Global equity markets had a hard time finding equilibrium. US Equities, while still the global leader, barely stayed positive with IWM closing down on the week. The Russell 2000 (IWM), which is the broadest gauge of the US economy, broke down on daily charts in late September and is now showing the same thing on the weekly charts, with momentum at the lowest level in 1½ years.

The unintended consequences of trade wars and geopolitical turmoil, which includes murder and mayhem, is a large negative impact on smaller domestic stocks while large multinationals that populate the Dow (while also under pressure) are holding up better.
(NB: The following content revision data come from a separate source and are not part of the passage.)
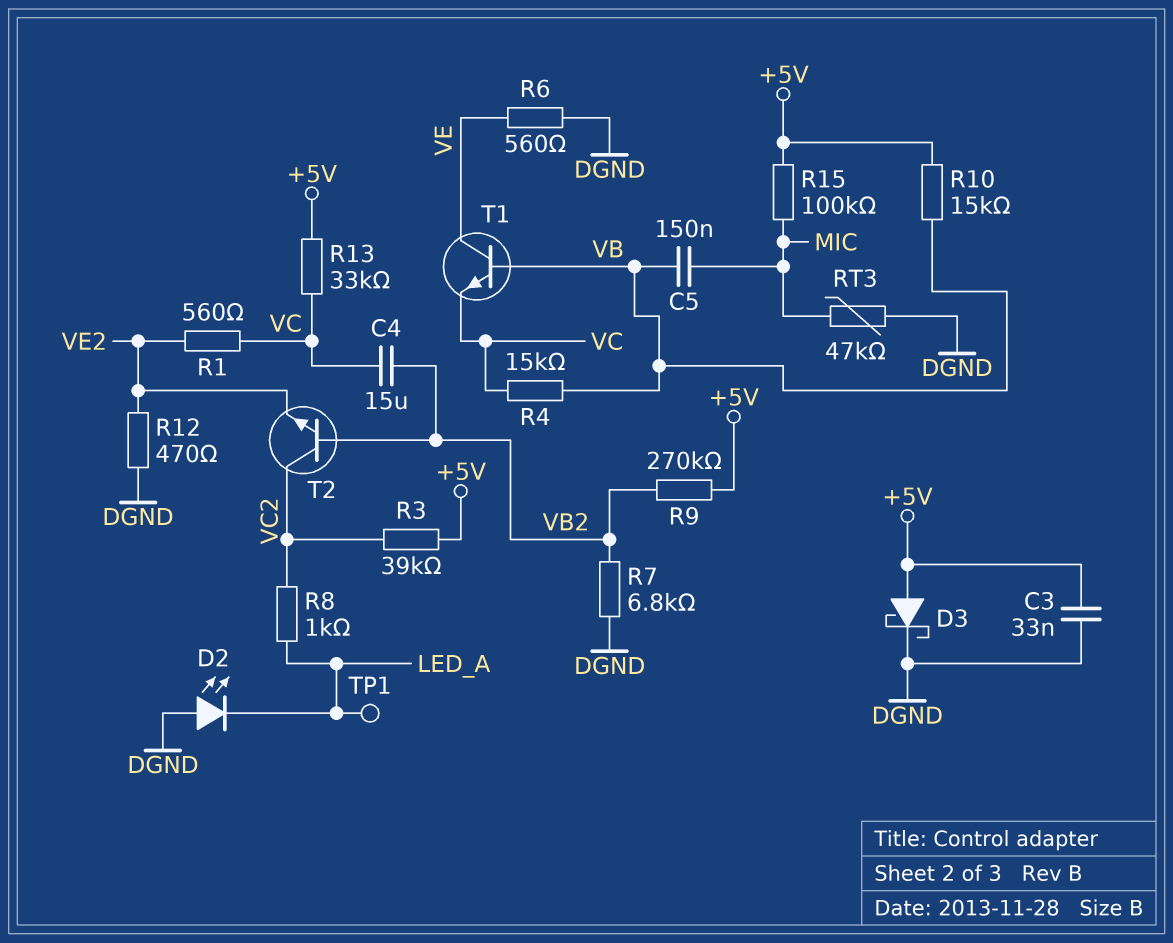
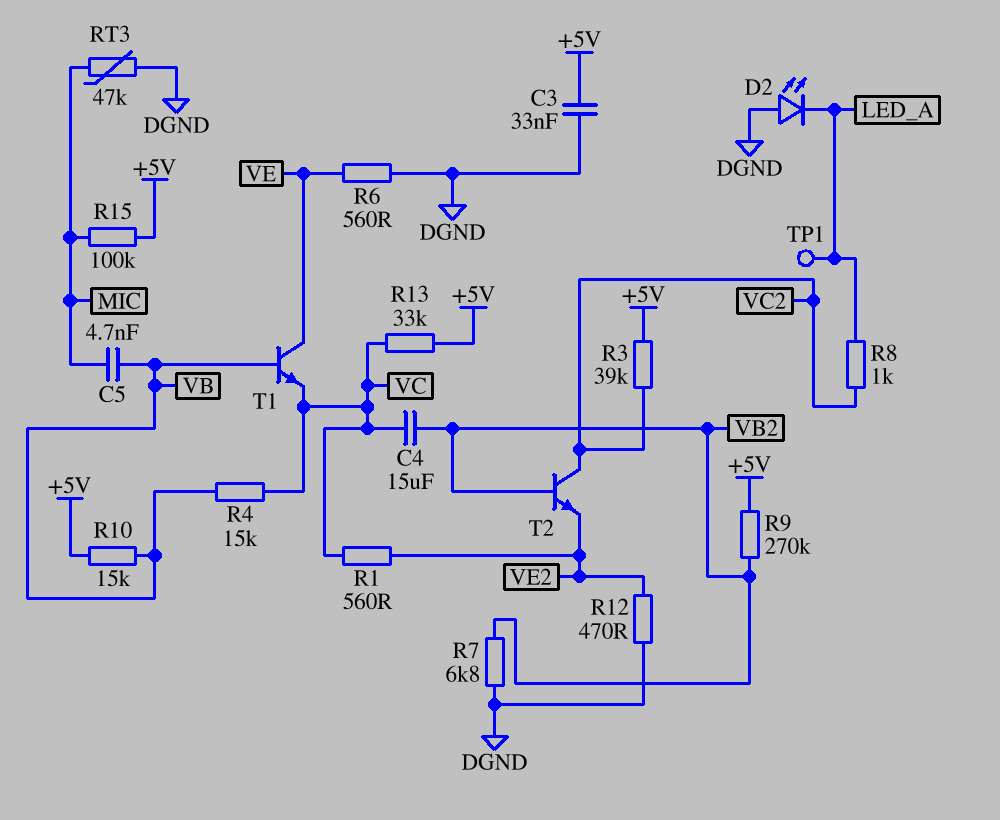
C5: 150nF (MIC, VB) -> 4.7nF (MIC, VB)
D3: schottky (A +5V, K DGND) -> none

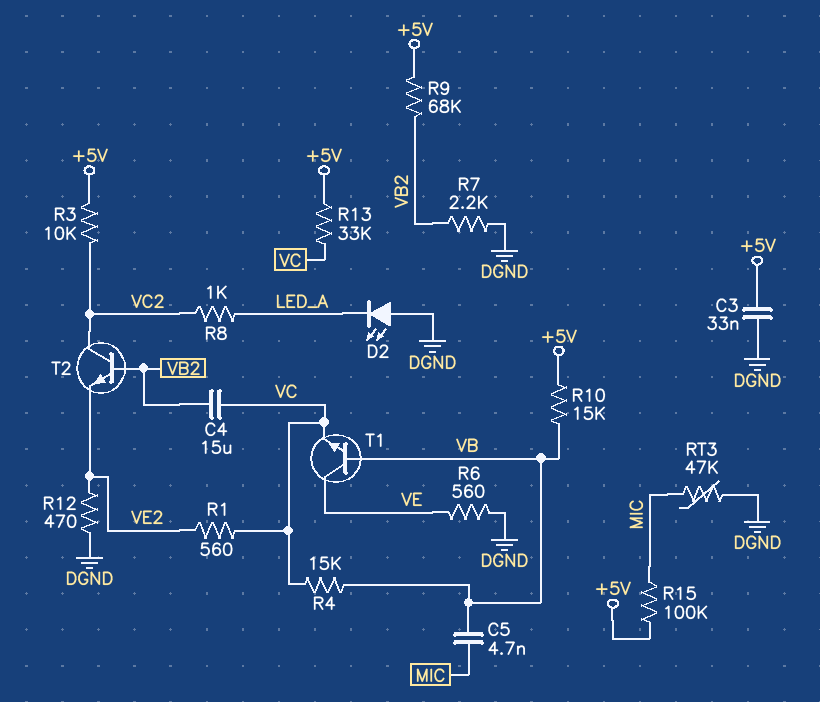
R3: 39k (+5V, VC2) -> 10k (+5V, VC2)
R7: 6.8k (DGND, VB2) -> 2.2k (DGND, VB2)
R9: 270k (+5V, VB2) -> 68k (+5V, VB2)
TP1: test point (LED_A) -> none

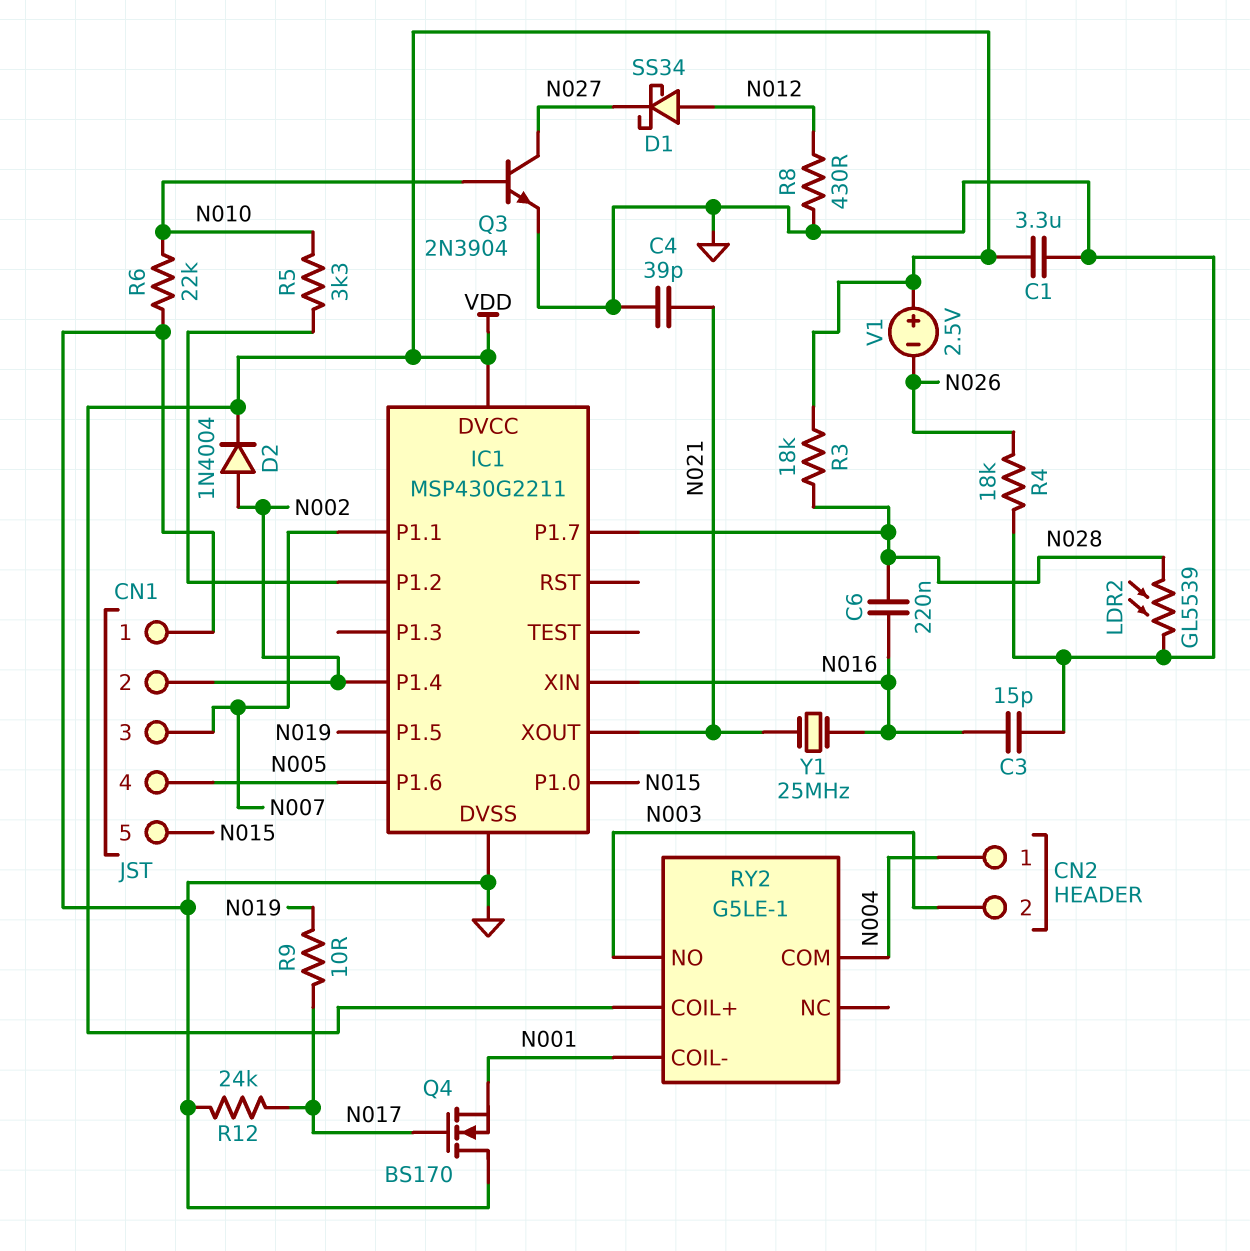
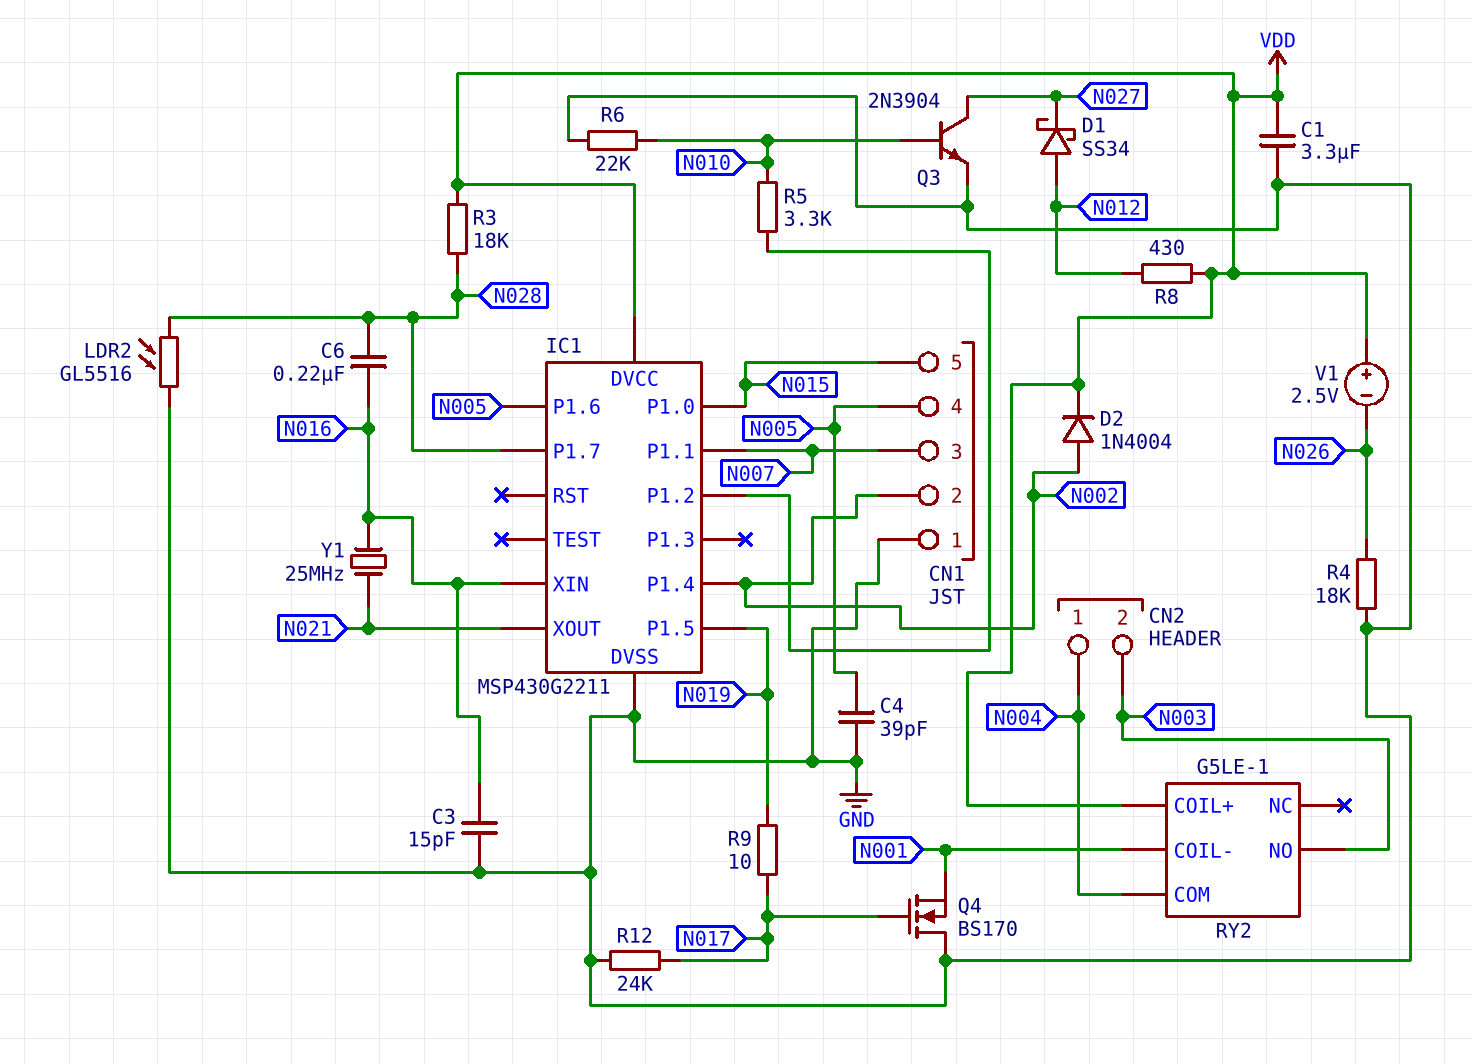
C4: 39pF (GND, N021) -> 39pF (GND, N005)
LDR2: GL5539 (GND, N028) -> GL5516 (GND, N028)
R8: 430 (GND, N012) -> 430 (N012, VDD)

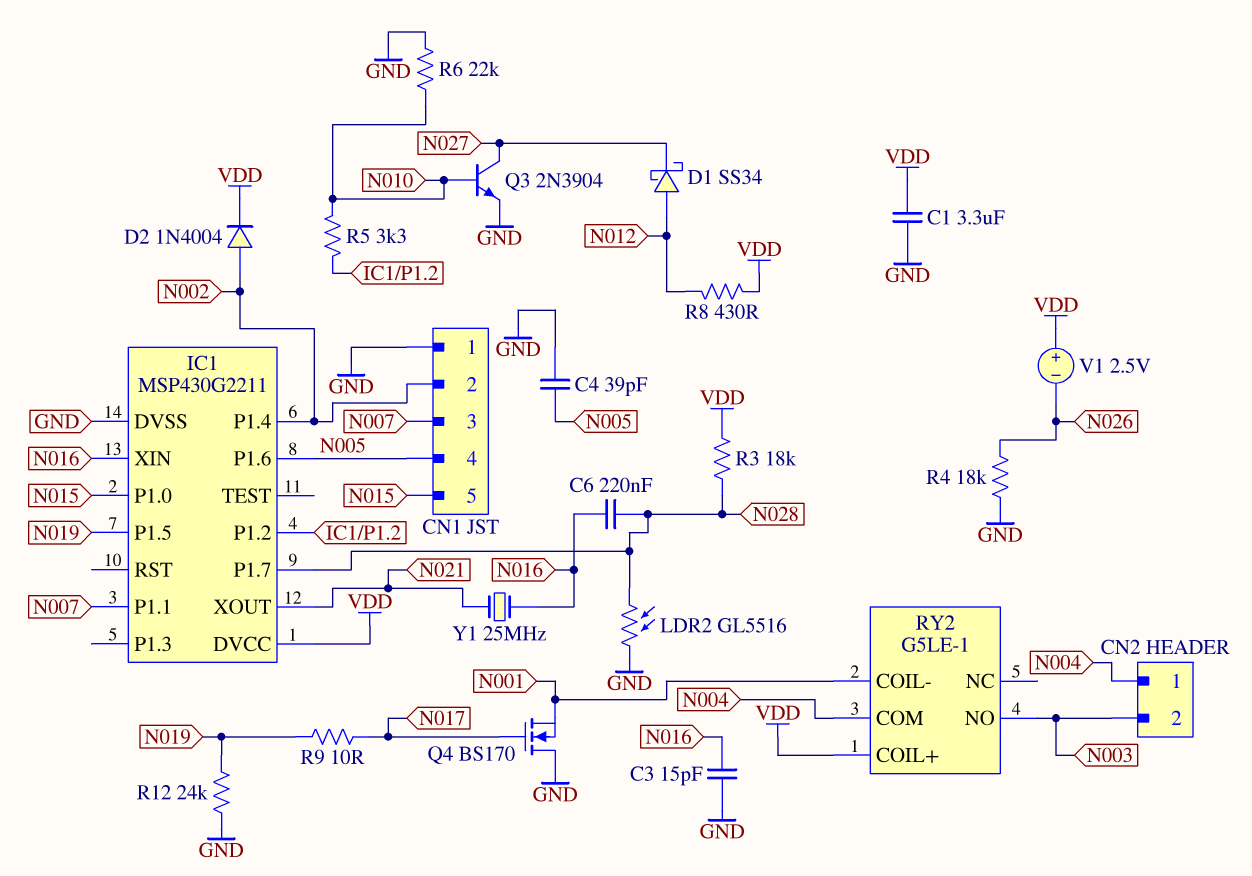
R12: 24k (GND, N017) -> 24k (GND, N019)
The key theme right now is that US equities worked off deeply oversold levels while longer term risk indicators to safer assets continue to show strength. Gold, utilities, consumer staples, and value stocks all gained on a relative basis.

At best, this indicates that Mr. Market is not yet convinced that the worst is over and for those that always think the glass always half empty, this action is showing the long-term top is in.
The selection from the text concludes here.